Elected Democrats are demonstrably incompetent. Democrats running for president warn constantly that President Trump is teetering on the verge of totalitarian fascism, all the while promising all the unconstitutional laws they will impose upon the country by executive fiat if elected. And our press (yes, they're overwhelmingly on the left) has lost all semblance of journalistic integrity.
A few months ago, I wrote, "It's time to abolish Congress." I was half joking when I started that piece but had myself pretty well convinced by the time it was completed. Things have only gotten worse since. This past week, we've been treated to the latest congressional theater of the absurd, as House Judiciary Committee Chair Jerry Nadler attempted to hold hearings on the possibility of impeaching President Trump. But the committee's first witness, Corey Lewandowski, Trump's former campaign manager, wouldn't play along. Lewandowski used his opening statement to call out Democrats' "false narrative" and accuse them of lying to the American public "with the purpose of undermining the legitimacy of the 2016 election results."
Lewandowski's combative approach scored points with viewers. Millions of Americans who voted for Trump see these latest ruses and political machinations for what they are.
First, we were told that the Trump campaign "colluded" with Russia. Unfortunately, the Mueller investigation that the left so dearly hoped would prove its specious allegations only served to show the American public that within the FBI and the Justice Department were individuals (Peter Strzok, Lisa Page, Bruce Ohr) whose loathing for Trump was so all-encompassing that they were willing to compromise proper investigative procedures if it meant undoing the 2016 election.
Then we heard accusations of obstruction of justice. Those accusations didn't pan out either.
Now the same representative who decried the impeachment of then-President Bill Clinton for perjury 21 years ago wants to impeach President Trump because — why? Well, it's not entirely clear. Because he tweets bombastic statements that Nadler doesn't like? Wants to enforce immigration law?

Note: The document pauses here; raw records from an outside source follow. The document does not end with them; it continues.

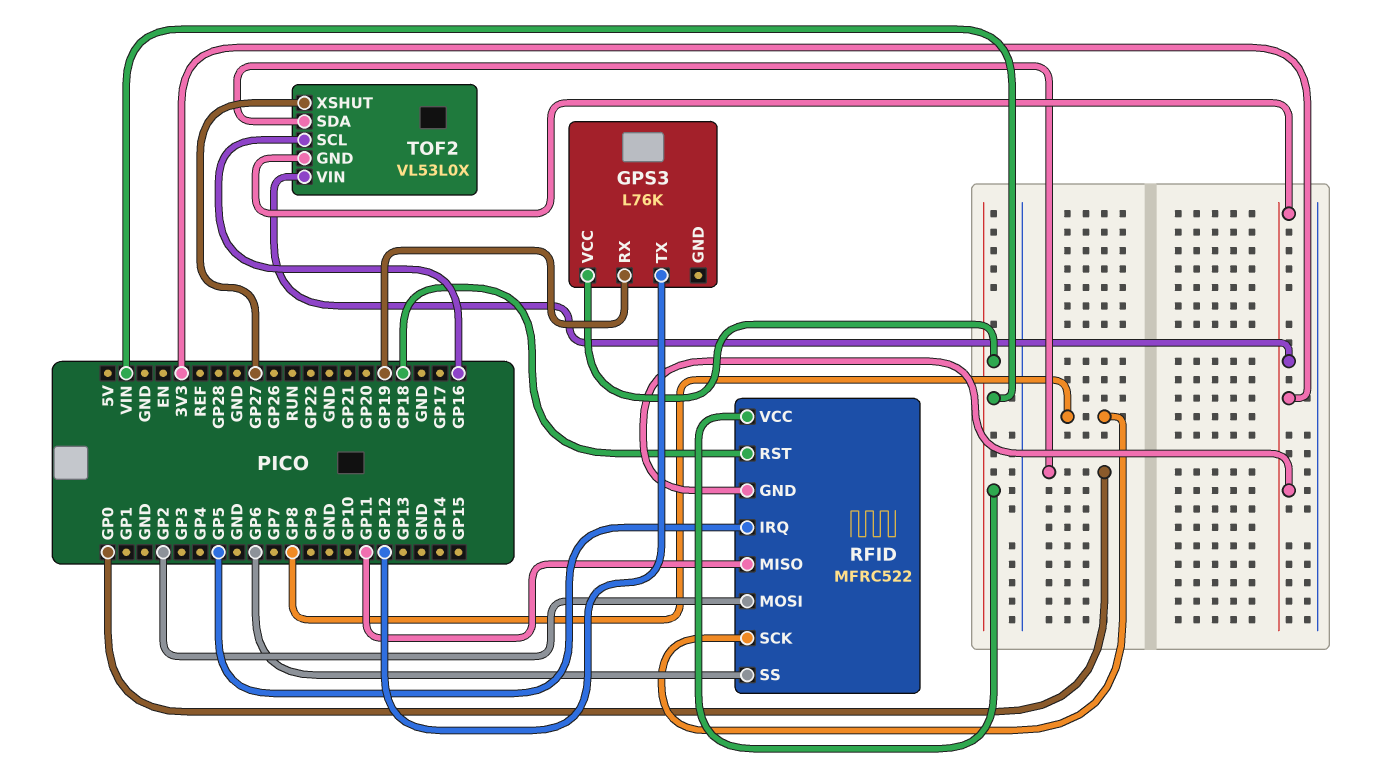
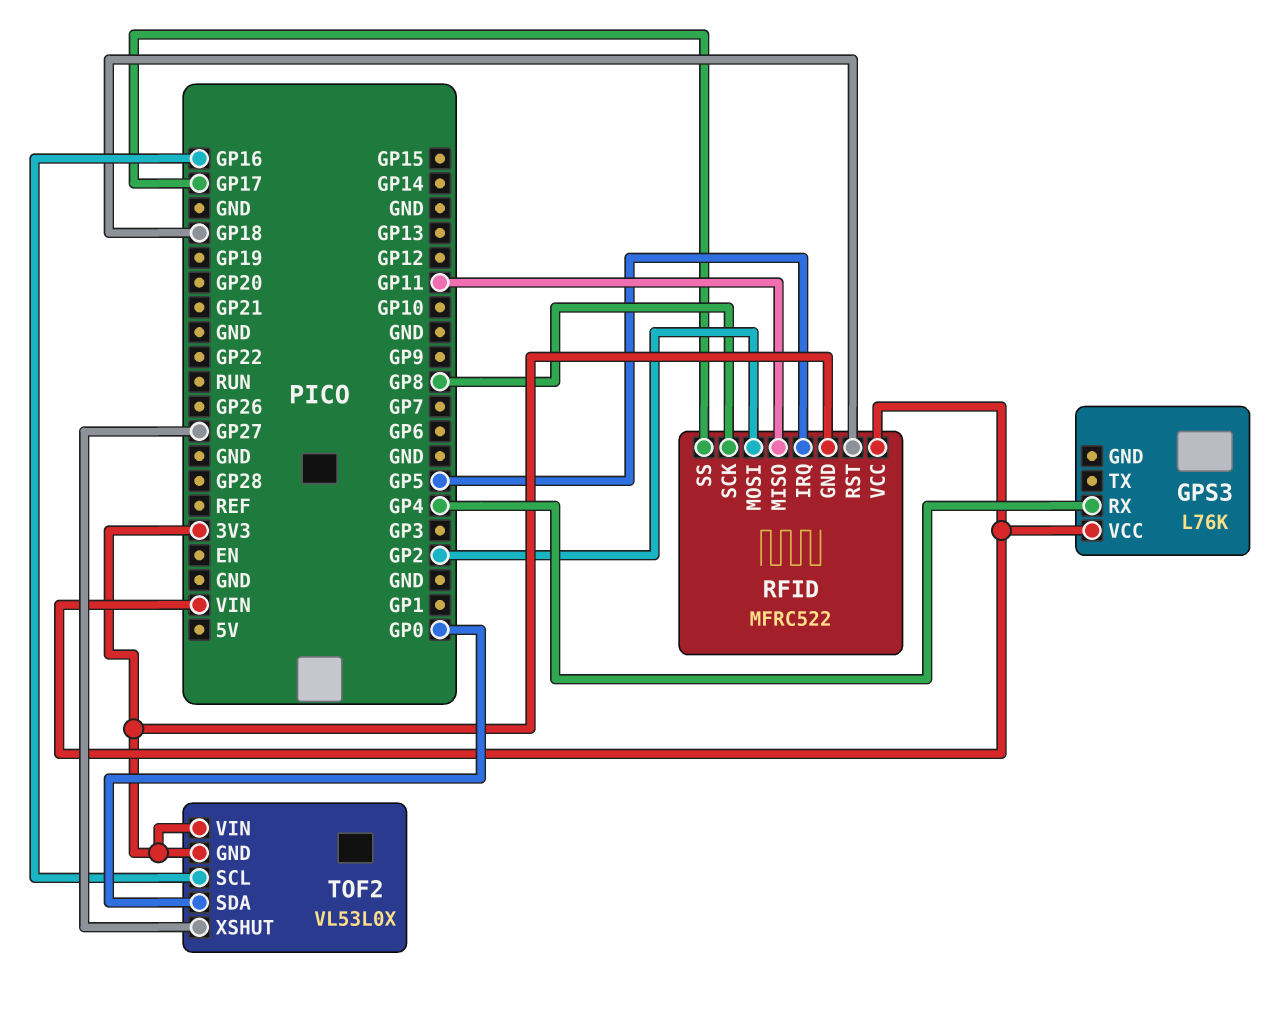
GPS3 pin RX: GP19 -> GP4
GPS3 pin TX: GP12 -> none
RFID pin SS: GP6 -> GP17

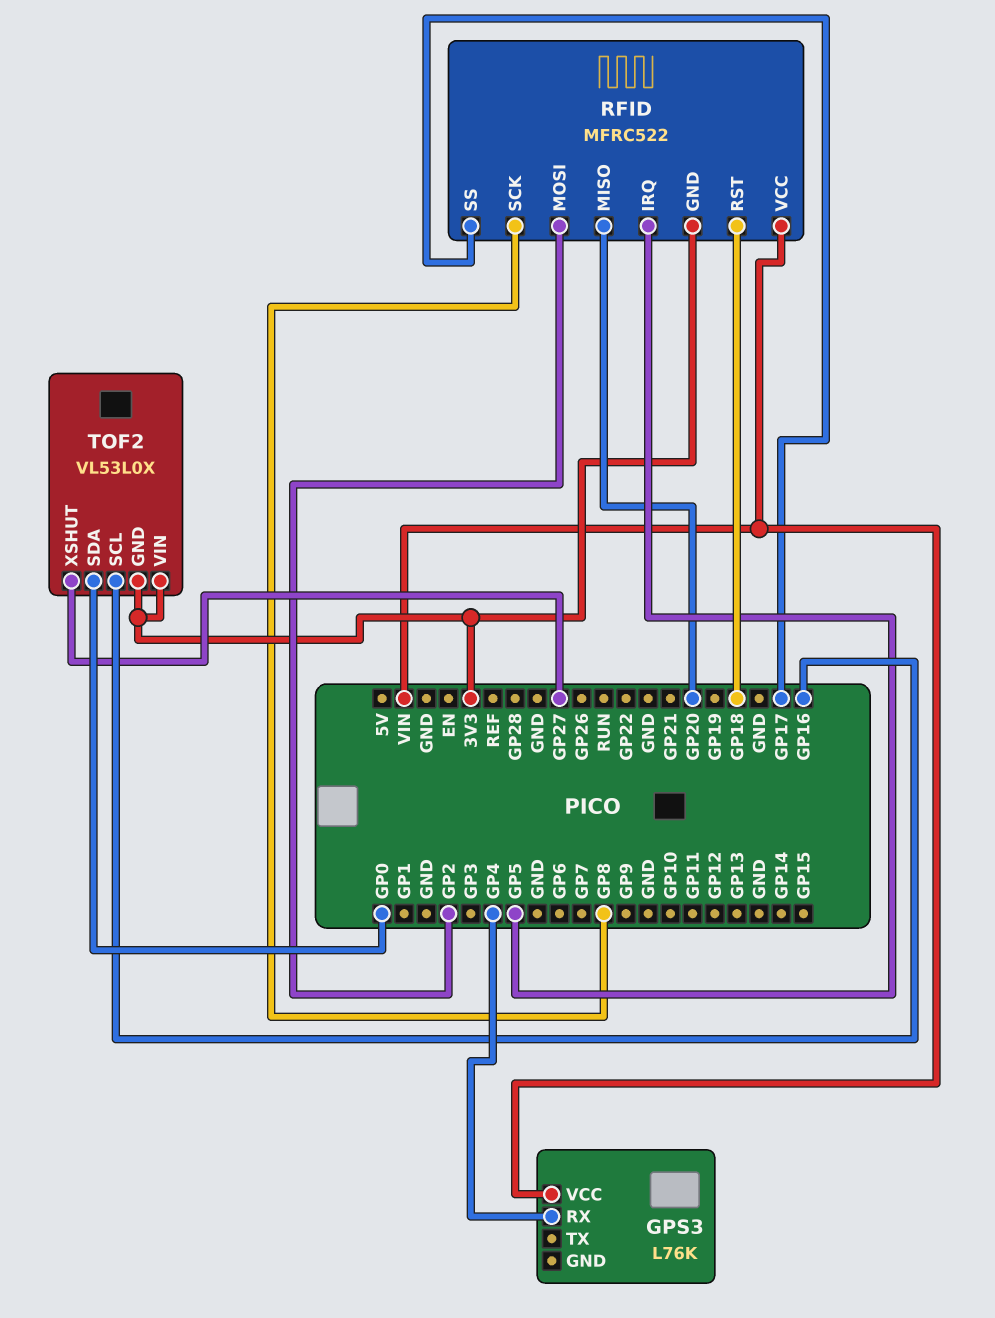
RFID pin MISO: GP11 -> GP20

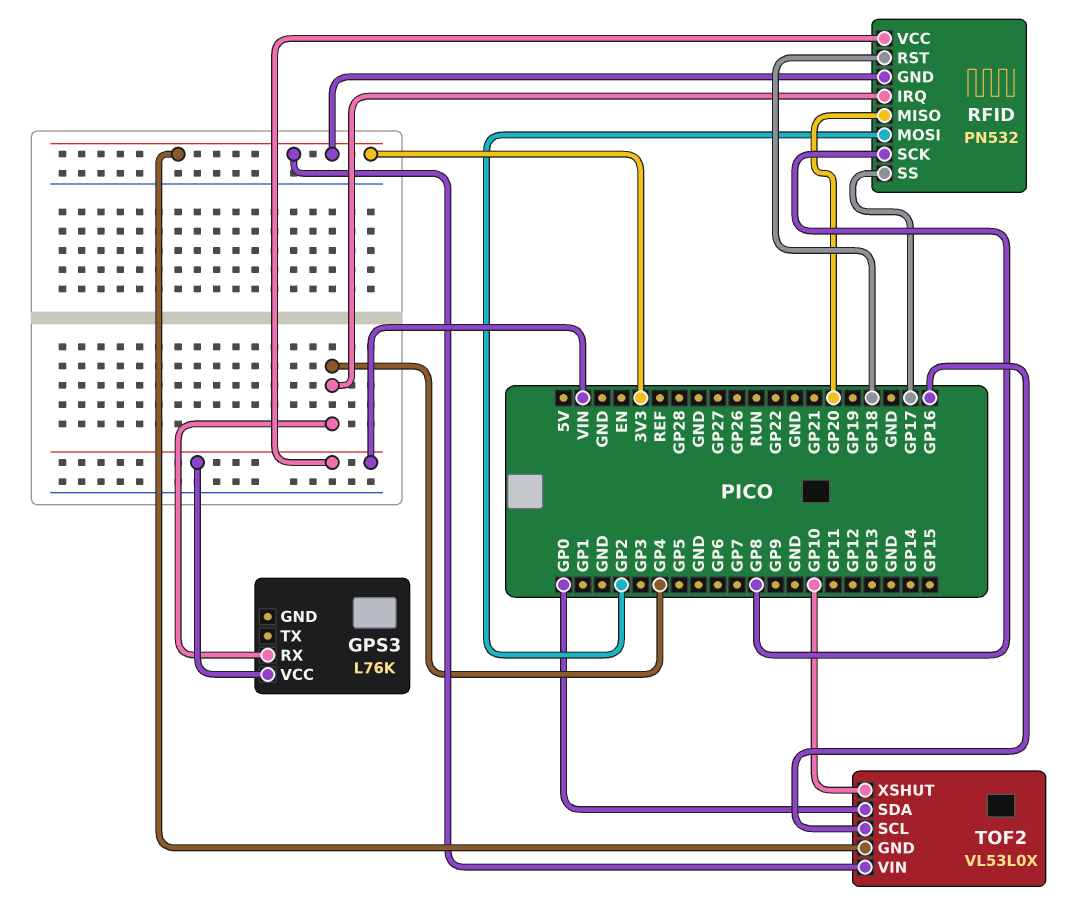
RFID: MFRC522 -> PN532
RFID pin IRQ: GP5 -> GP4
TOF2 pin XSHUT: GP27 -> GP10

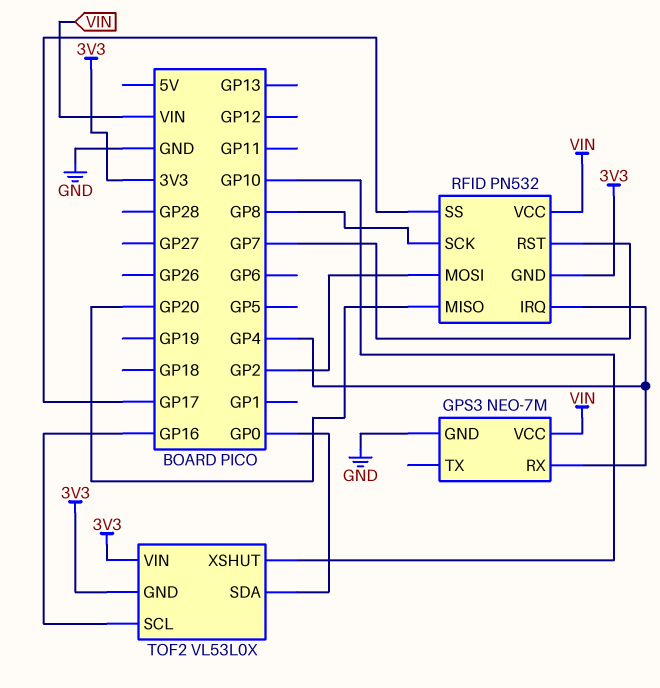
GPS3: L76K -> NEO-7M
GPS3 pin GND: none -> GND
RFID pin RST: GP18 -> GP7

It isn't just elected Democrats at the national level. Cities like Chicago, Baltimore, Los Angeles and San Francisco — run by Democratic mayors and city councils — have high rates of crime and homelessness. San Francisco and Los Angeles have growing cases of typhoid fever, tuberculosis and other diseases borne by fleas and human feces, piles of which coat the streets. California's legislature has not been able to solve those grave problems. But it has banned plastic straws in restaurants.
The Democratic candidates for president seem to be spending their time on the campaign trail outdoing each other's absurd grandiosity. Bernie Sanders wants to federalize health care. Elizabeth Warren wants a federal wealth tax, and her proposed Accountable Capitalism Act would require all corporations with a market cap of $1 billion or more to be governed under the regulations of a new federal bureaucracy. Beto O'Rourke said during the last debate, "Hell, yes, we're going to take your AR-15, your AK-47." (In a beautiful bit of irony, President Trump chided O'Rourke for his "dummy" statement, stating that O'Rourke's comments are making it harder to get federal legislation on gun safety measures passed.) Kamala Harris says she'll give Congress 100 days to pass gun control legislation, and if it doesn't, she'll just write it herself by executive order.
These people think they should have the power to take over the U.S. economy? God help us. Most of them have never run even a small business or made a payroll. If we give these incompetent buffoons control of our country, we are the idiots.
And then there is the news media. This week, two New York Times reporters, Robin Pogrebin and Kate Kelly, launched their new book, "The Education of Brett Kavanaugh: An Investigation." The Times published an essay promoting the book. The public was promised "new bombshells." What they got was a warmed-over accusation that has been denied by the very woman someone else (Max Stier, who just happens to be a former aide to President Bill Clinton) claims was assaulted. The woman herself refused to be interviewed and has told friends she has no memory of any such incident.
There was widespread shock at The Times' apparent deception and manipulation. (National Review writer John McCormack called the story "one of the worst cases of journalistic malpractice in recent memory.") And how does The Times defend itself? Deputy editorial page Editor James Dao describes Pogrebin and Kelly's book as a "nuanced" exploration of "the social and cultural forces that shaped Justice Kavanaugh." He justifies The Times essay about the book (and its convenient omissions) saying, "The essay included new information that illuminated the authors' broader narrative and bolstered their conclusion that, even though Senate investigators concluded her account lacked corroboration, Ramirez's claims were in fact credible." (Deborah Ramirez was an earlier Brett Kavanaugh accuser.)
Amazing! Did you catch that? During the Kavanaugh confirmation hearings, Ramirez admitted that her memory was faulty. The new woman these authors claim was assaulted similarly 30-plus years ago says she can't recall such a thing ever happening. But it was the authors' "broader narrative" and the authors' "conclusion" that mattered — not the truth.
In the face of these extremists, we're supposed to be worried about a president who tans and tweets too much? Sorry. It's not even close.